A Biblical Definition of the Day
Living in a world which no longer keeps time according to a Biblical standard we sometimes inadvertently assume our own concept of timekeeping when interpreting certain passages of Scripture. In this article I would like to look at one of the most basic concepts of Biblical time. What is the definition of a “day” according to a Biblical reckoning of time? I’ve found that once I understood a Biblical “day” I was able to see some of the great events of the Bible from a different perspective.
Today you and I understand a “day” as a period of 24 hours beginning at 12:00:01 am (midnight). This is the point when our calendar day changes. A Biblical day on the other hand begins at “even”. In the Bible the first definition of a day is found in Genesis 1:5.

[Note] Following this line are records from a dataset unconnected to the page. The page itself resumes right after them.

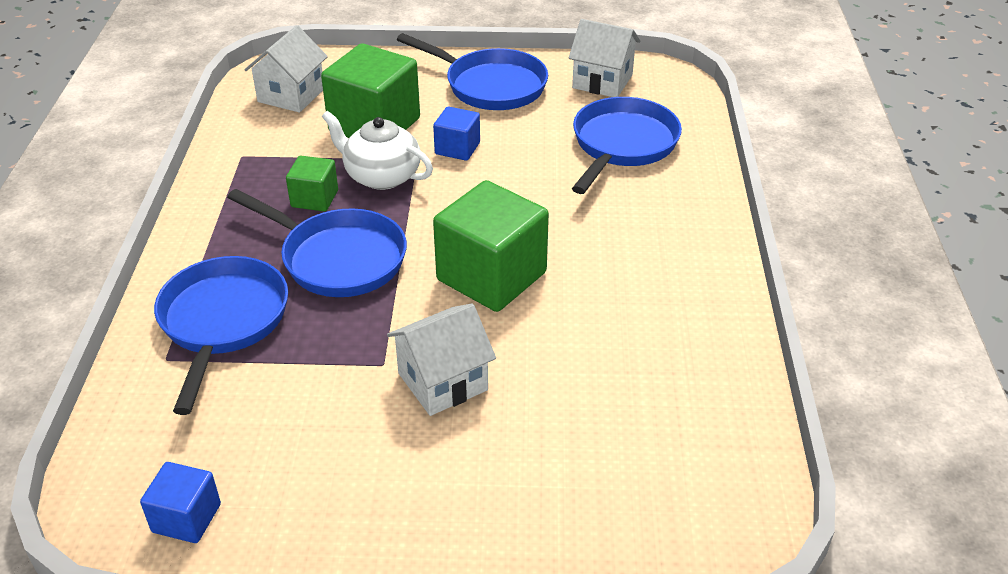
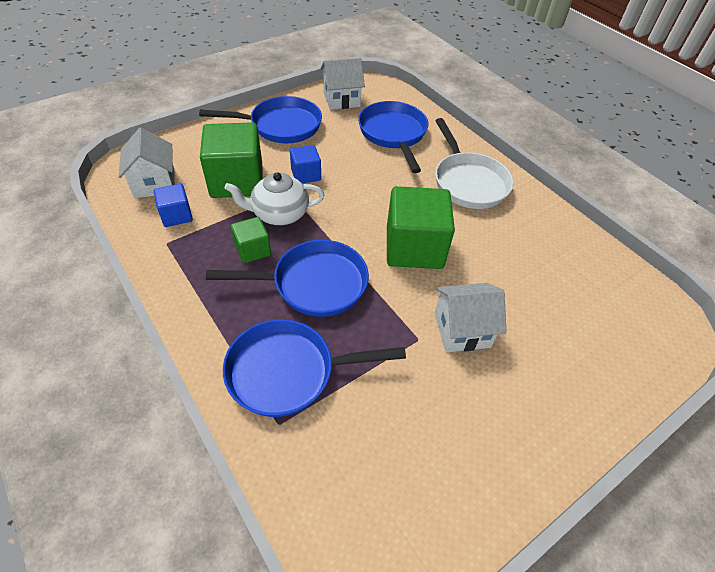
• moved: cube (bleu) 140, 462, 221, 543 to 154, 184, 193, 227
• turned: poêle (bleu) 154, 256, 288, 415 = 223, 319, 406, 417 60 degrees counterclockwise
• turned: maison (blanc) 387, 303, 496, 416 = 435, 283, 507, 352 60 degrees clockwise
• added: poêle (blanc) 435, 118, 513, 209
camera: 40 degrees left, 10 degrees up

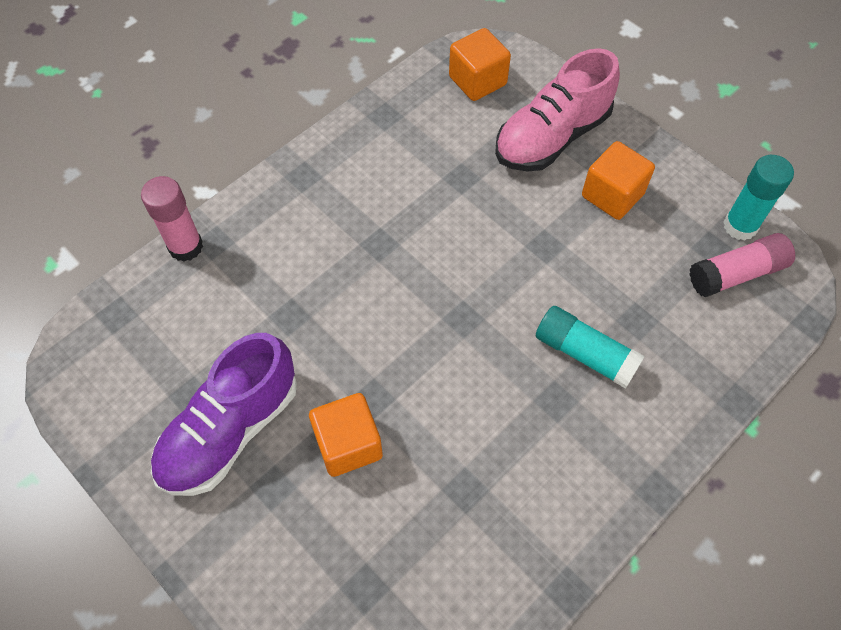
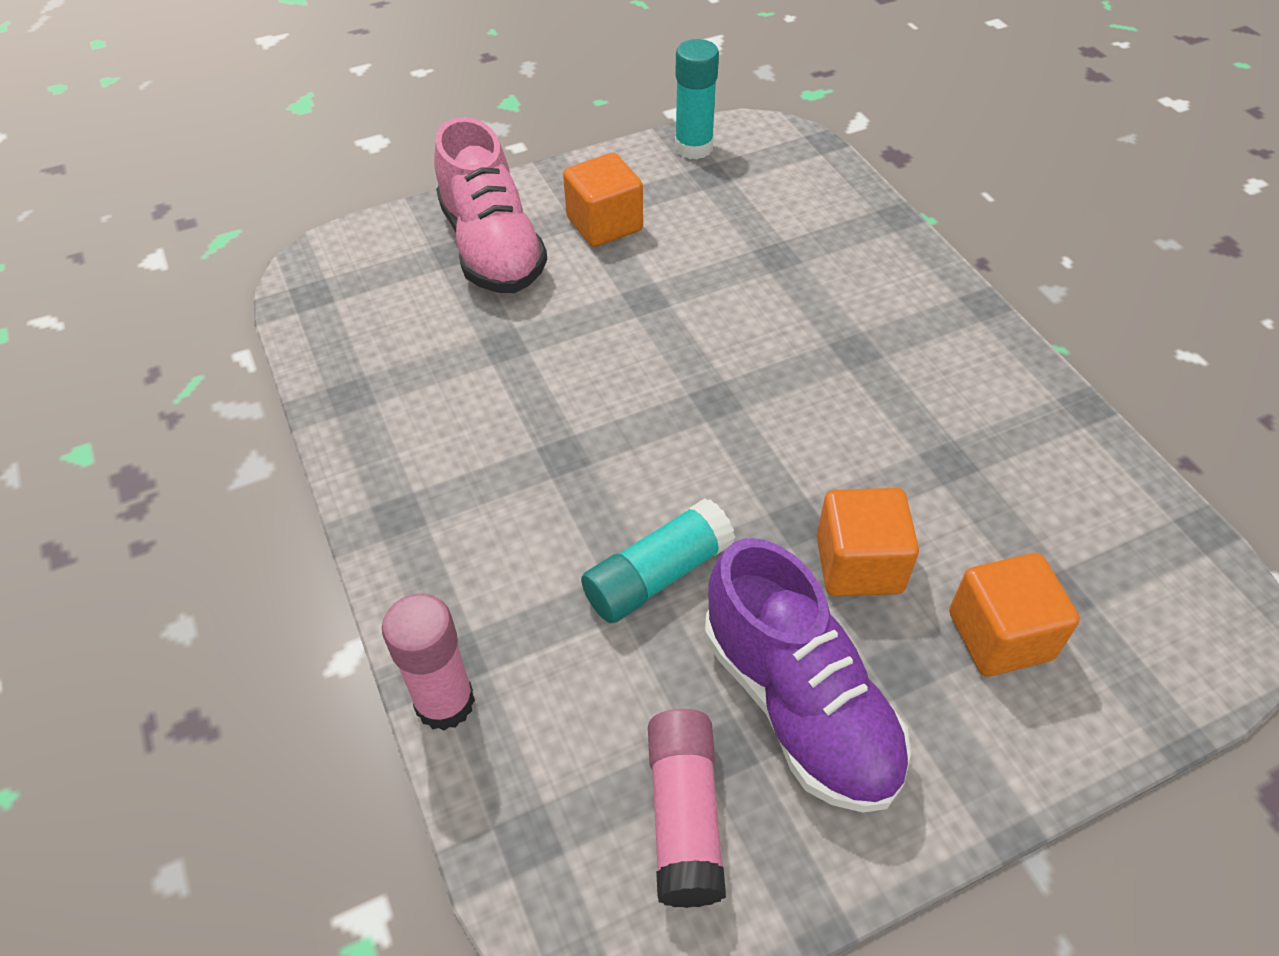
• moved: cube (orange) 449, 28, 511, 101 to 949, 553, 1080, 677
• moved: bâton de colle (turquoise) 536, 306, 645, 389 to 581, 498, 736, 623
• moved: bâton de colle (rose) 689, 233, 795, 297 to 648, 709, 726, 908
camera: 70 degrees left, 10 degrees down

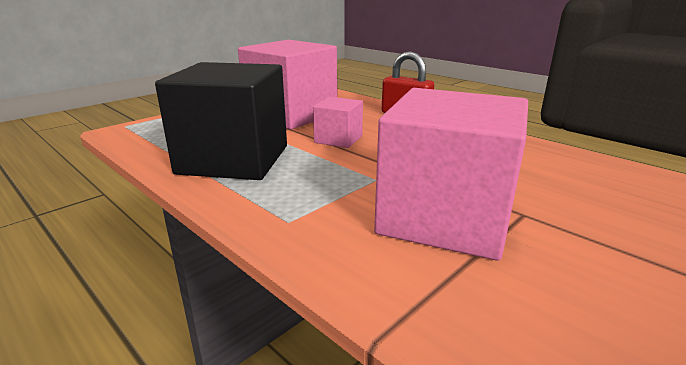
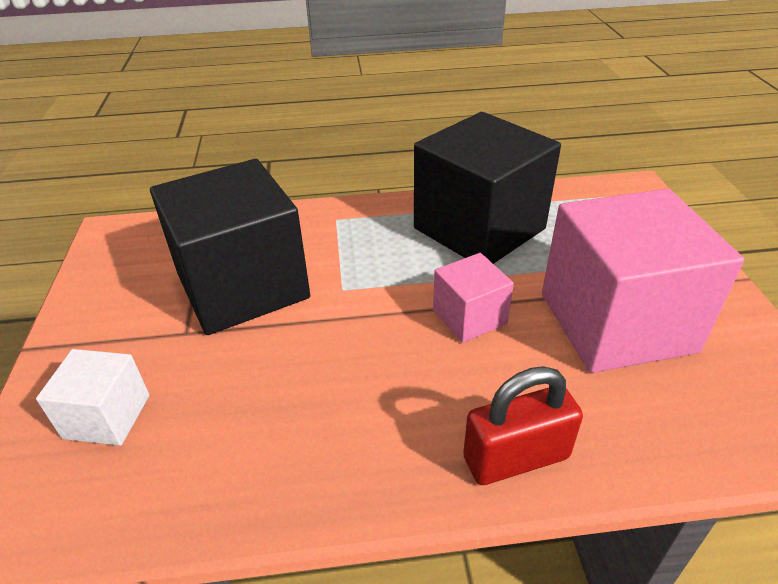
• recoloured: cube (rose) 374, 88, 528, 261 to cube (noir) 150, 159, 310, 335
• added: cube (blanc) 36, 349, 149, 446
camera: 130 degrees right, 15 degrees up

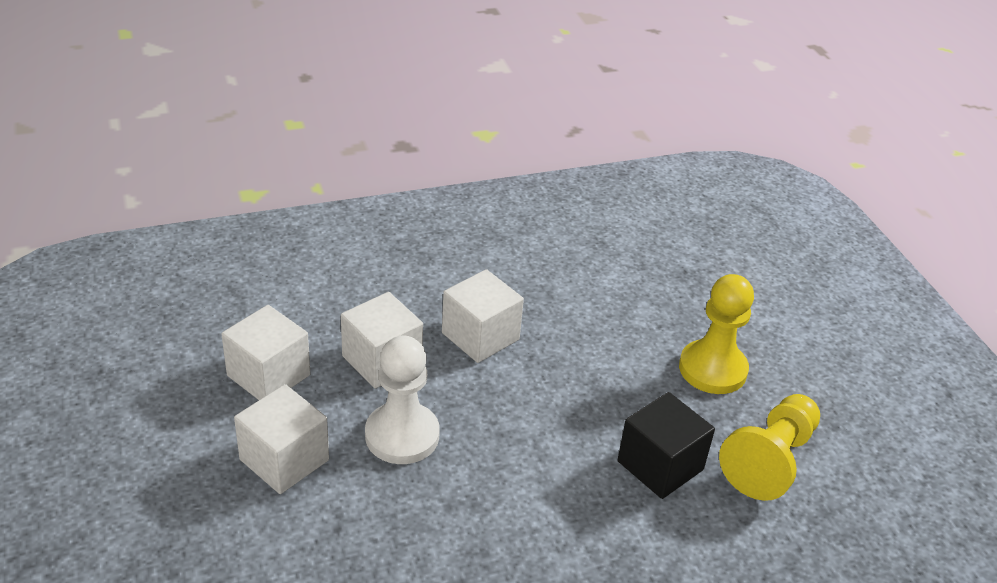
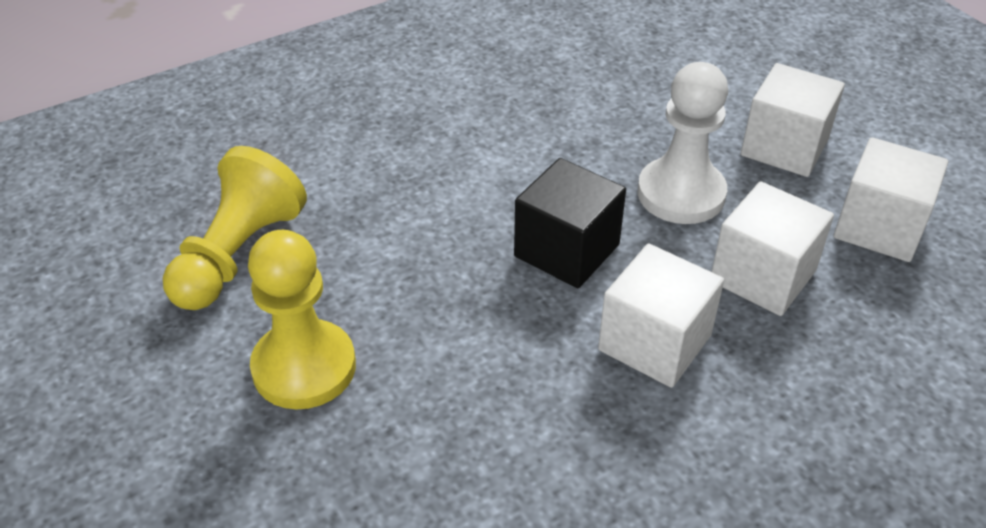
• moved: cube (noir) 618, 392, 715, 499 to 514, 158, 626, 288
camera: 170 degrees right, 5 degrees up

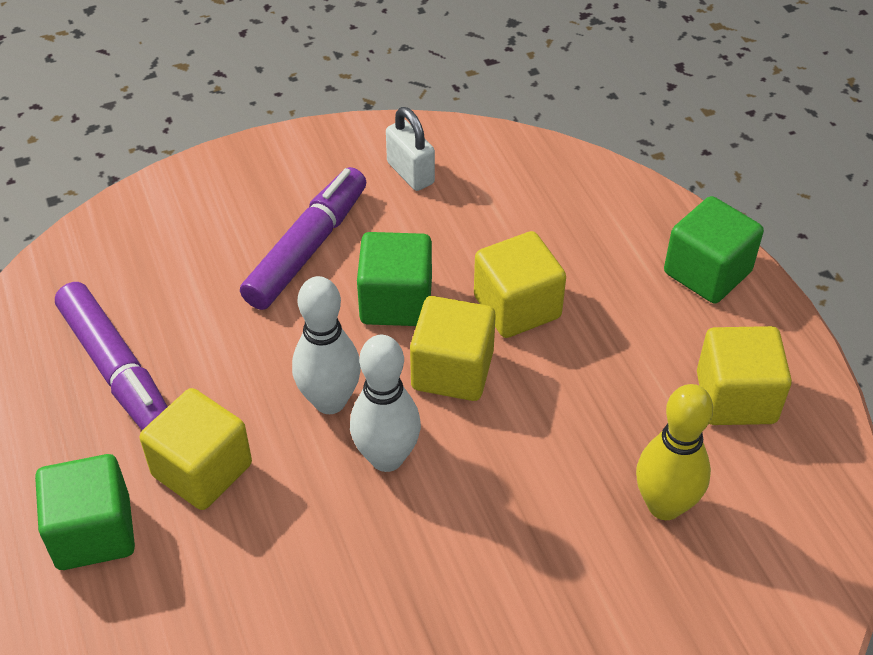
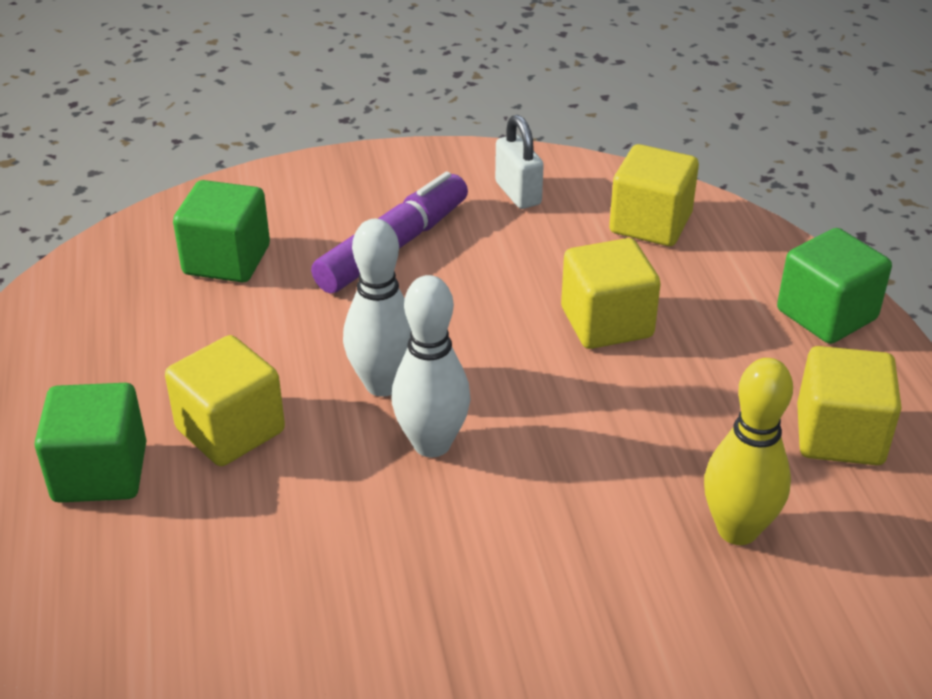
• removed: feutre (violet) 55, 282, 168, 430
• moved: cube (vert) 357, 232, 432, 326 to 173, 180, 270, 282
• moved: cube (jaune) 410, 296, 496, 401 to 609, 144, 699, 246
camera: 10 degrees right, 10 degrees down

Genesis 1:5 5 And God called the light Day, and the darkness he called Night. And the evening and the morning were the first day.
Notice how the “first day” is ordered: “…the evening and the morning”. Evening is mentioned first. The word “evening” used in this text represents the Hebrew word ereb. It means evening, night, or sunset. Traditionally, it is understood that this means the day begins at sundown. Granted, Genesis 1:5 is not the most concrete definition of a day one might like to find, but it does provide at least a glimpse of how a “day” is ordered in the Scripture. To get a more conclusive definition of a day we must turn to Leviticus 23. Here a very special day is described and delimited.
Leviticus 23:27-32 27 Also on the tenth day of this seventh month there shall be a day of atonement: it shall be an holy convocation unto you; and ye shall afflict your souls, and offer an offering made by fire unto YHWH. 28 And ye shall do no work in that same day: for it is a day of atonement, to make an atonement for you before YHWH your God. 29 For whatsoever soul it be that shall not be afflicted in that same day, he shall be cut off from among his people. 30 And whatsoever soul it be that doeth any work in that same day, the same soul will I destroy from among his people. 31 Ye shall do no manner of work: it shall be a statute for ever throughout your generations in all your dwellings. 32 It shall be unto you a sabbath of rest, and ye shall afflict your souls: in the ninth day of the month at even, from even unto even, shall ye celebrate your sabbath.
The passage above gives specific instructions for celebrating the Day of Atonement also known as Yom Kippur. Notice verse 27 clearly states this day is to be observed on the 10th day of the 7th month. Verse 32 goes on to say this day was to be a “Sabbath of rest”. Further it defines this special day as beginning on the 9th day at “even”, “from even unto even”. This confirms for us that a “day” does indeed begin at ereb or sundown as first indicated in Genesis 1:5. Further the text shows us that when “even” is used in connection with a Biblical calendar day it designates the end of the day mentioned and the start of the next day. The ninth day “at even”, in this case, clearly refers to the start of the 10th day.